§ 159a.92 - Department of Defense.  

(a) Management Responsibility. (1) The DUSD(P) is the Senior DoD Information Security Authority having DoD-wide authority and responsibility to ensure effective and uniform compliance with and implementation of E.O. 12356 and its implementing ISOO Directive No. 1. As such, the DUSD(P) shall have primary responsibility for providing guidance, oversight and approval of policy and procedures governing the DoD Information Security Program. The DUSD(P) or his designee may approve waivers or exceptions to the provisions of this part to the extent such action is consistent with E.O. 12356 and ISOO Directive No. 1.

(2) The heads of DoD Components may approve waivers to the provisions of this part only as specifically provided for herein.

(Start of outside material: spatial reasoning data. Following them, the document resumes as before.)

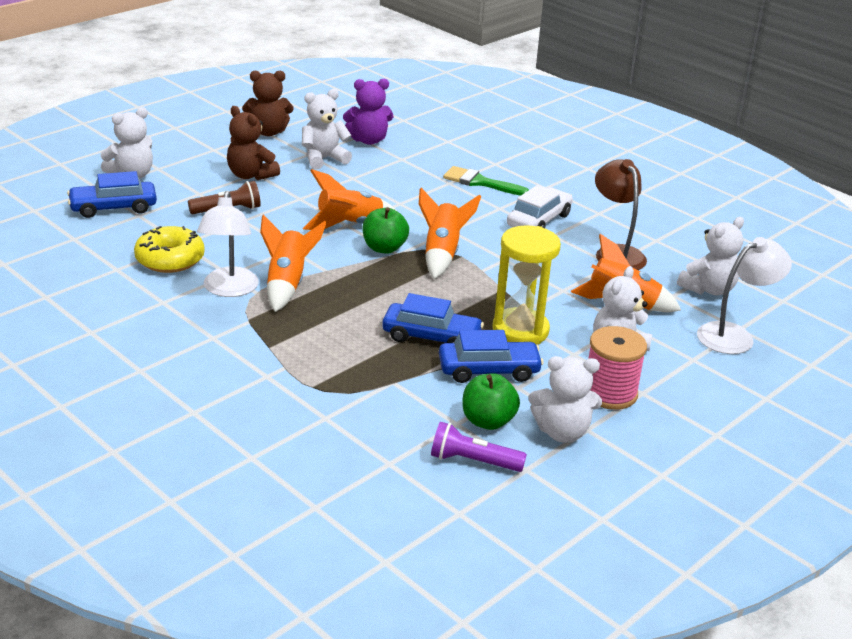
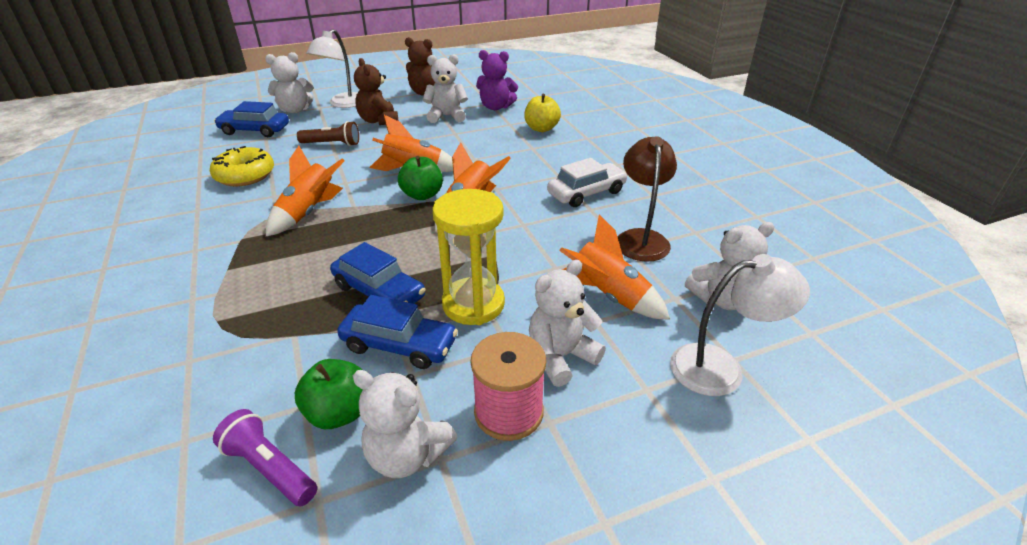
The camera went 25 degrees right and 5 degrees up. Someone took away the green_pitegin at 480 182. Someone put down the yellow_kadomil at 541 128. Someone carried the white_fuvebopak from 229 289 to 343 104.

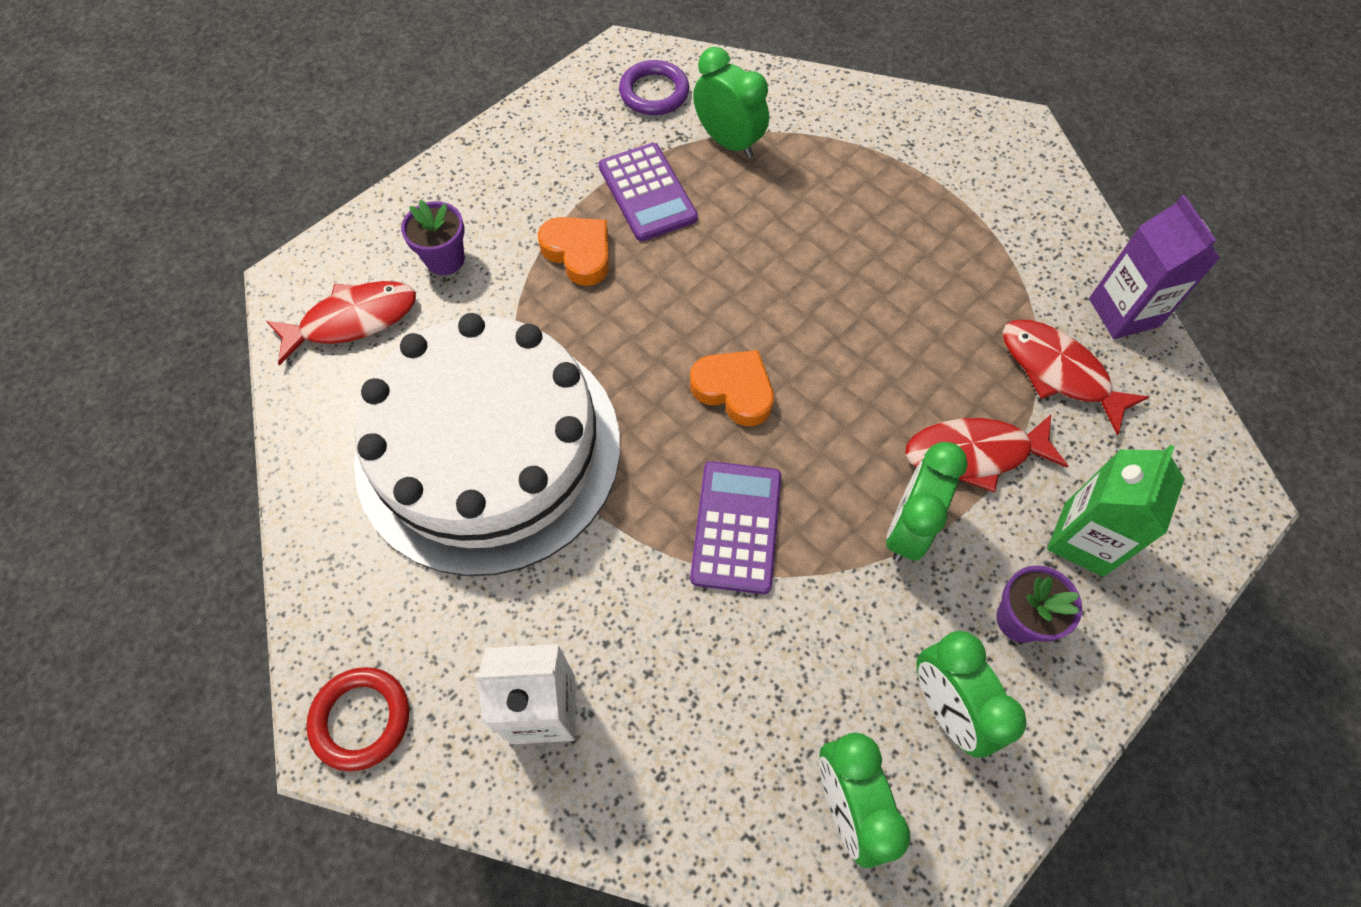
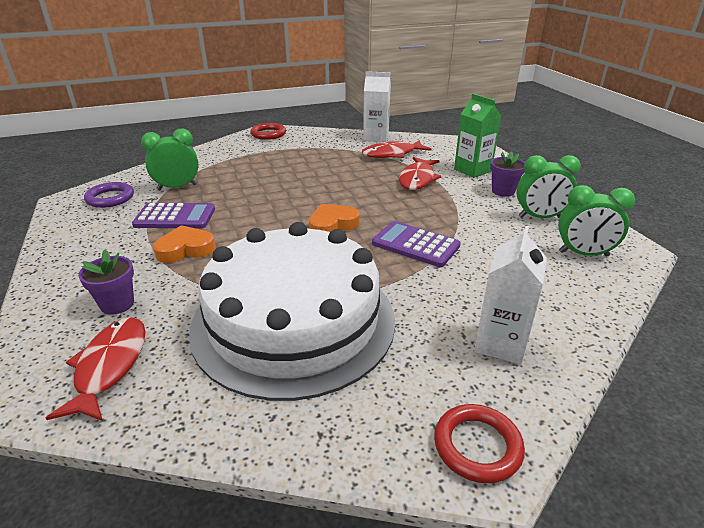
The camera went 65 degrees left and 30 degrees down. Someone took away the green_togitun at 908 528. Someone put down the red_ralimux at 268 134. Someone repainted the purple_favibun at 1123 312, which became the white_favibun at 376 137.

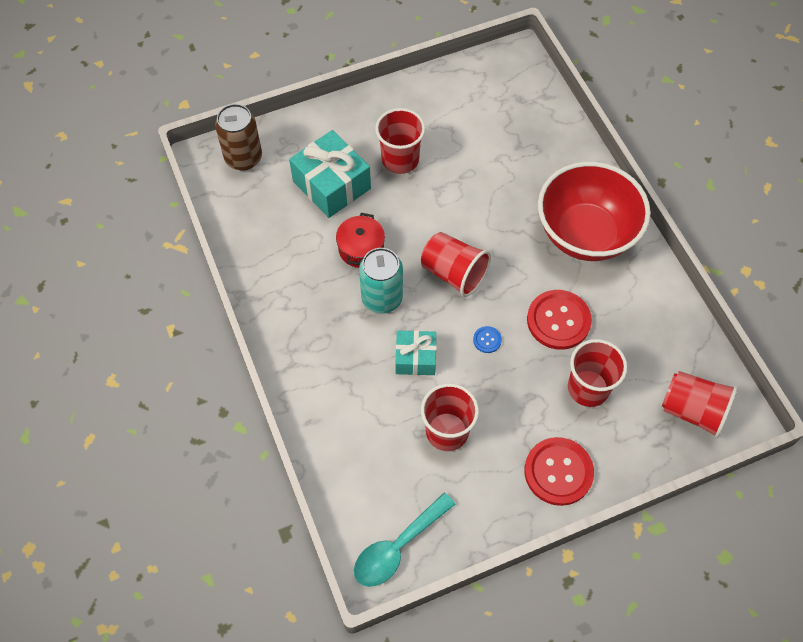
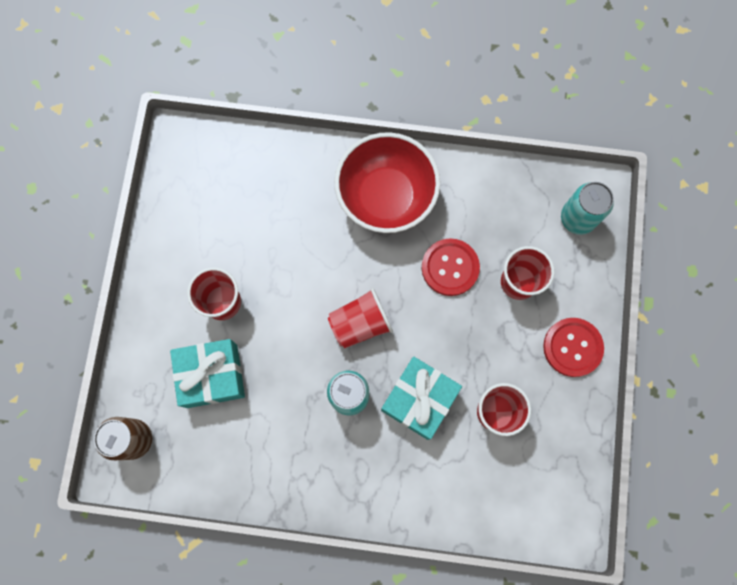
The camera went 60 degrees left and 15 degrees up. Someone took away the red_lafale at 361 249. Someone took away the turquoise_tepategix at 397 547. Someone took away the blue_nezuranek at 487 340. Someone swapped the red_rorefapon at 693 411 for the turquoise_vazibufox at 577 218. Someone scaled the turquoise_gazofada at 415 358 by 1.64.

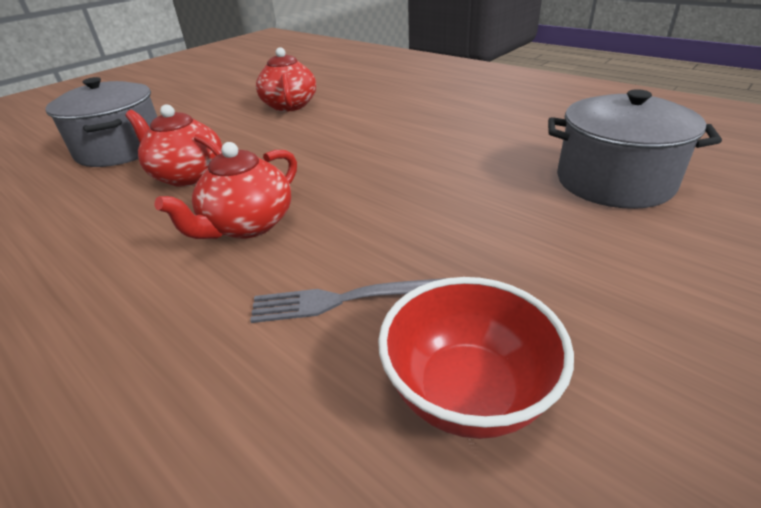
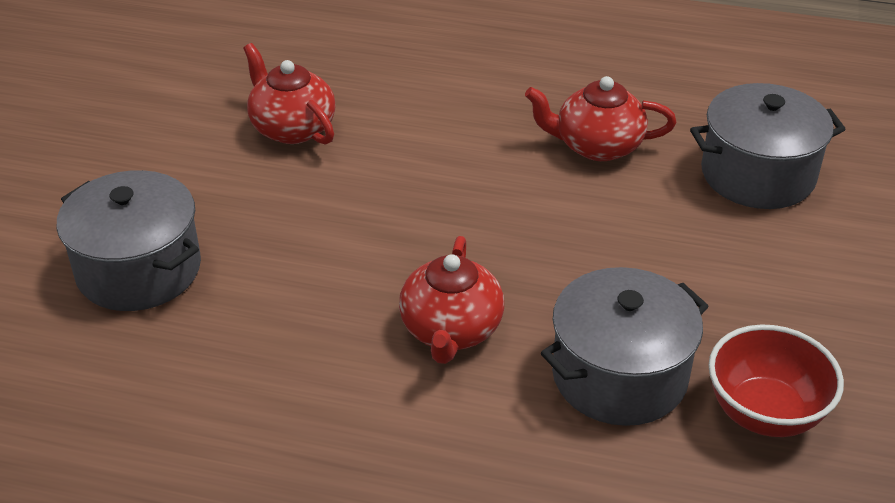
The camera went 30 degrees left and 5 degrees up. Someone carried the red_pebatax from 188 175 to 597 146. Someone swapped the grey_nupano at 343 300 for the grey_lafale at 619 376.

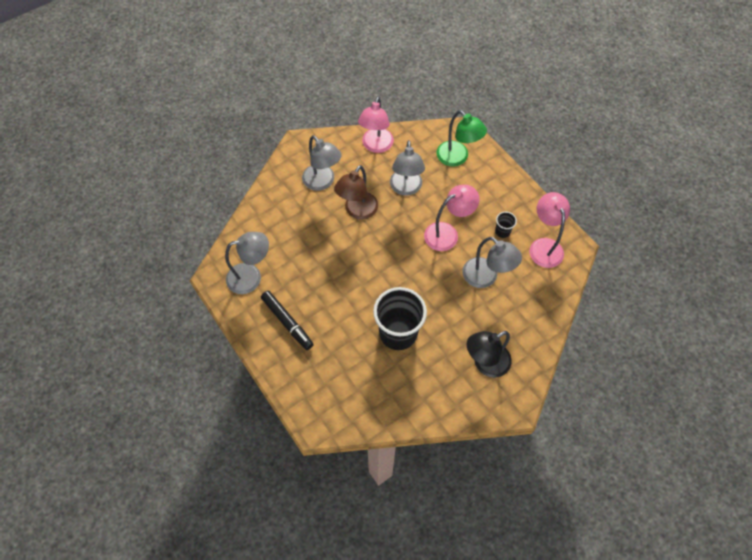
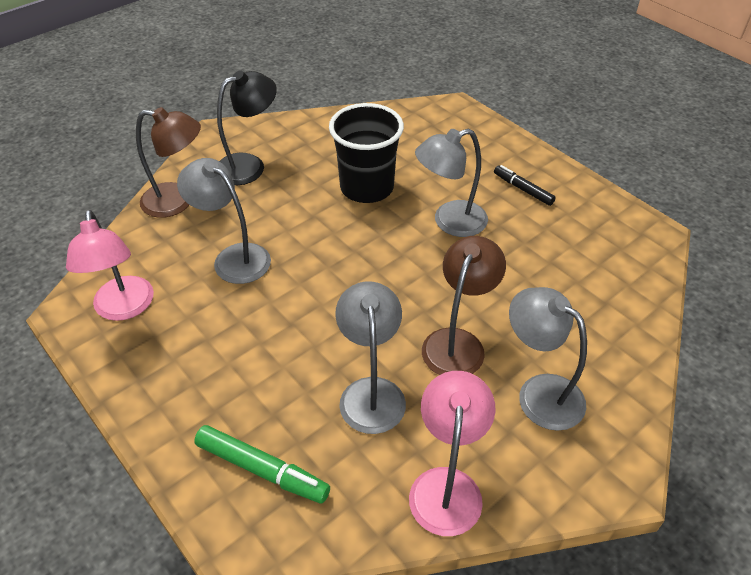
The camera went 175 degrees right and 15 degrees down. Someone took away the pink_fuvebopak at 447 233. Someone took away the black_rorefapon at 502 231. Someone put down the brown_fuvebopak at 178 201. Someone carried the grey_fuvebopak from 251 277 to 449 222. Someone swapped the green_fuvebopak at 457 158 for the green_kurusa at 262 469. Someone scaled the black_kurusa at 287 322 by 0.66.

(3) The Director, NSA/Chief, Central Security Service, under 32 CFR part 159, is authorized to impose special requirements with respect to the marking, reproduction, distribution, accounting, and protection of and access to classified cryptologic information. In this regard, the Director, NSA, may approve waivers or exceptions to these special requirements. Except as provided in § 159a.6 the authority to lower any COMSEC security standards rests with the Secretary of Defense. Requests for approval of such waivers or exceptions to established COMSEC security standards which, if adopted, will have the effect of lowering such standards, shall be submitted to the DUSD(P) for approval by the Secretary of Defense.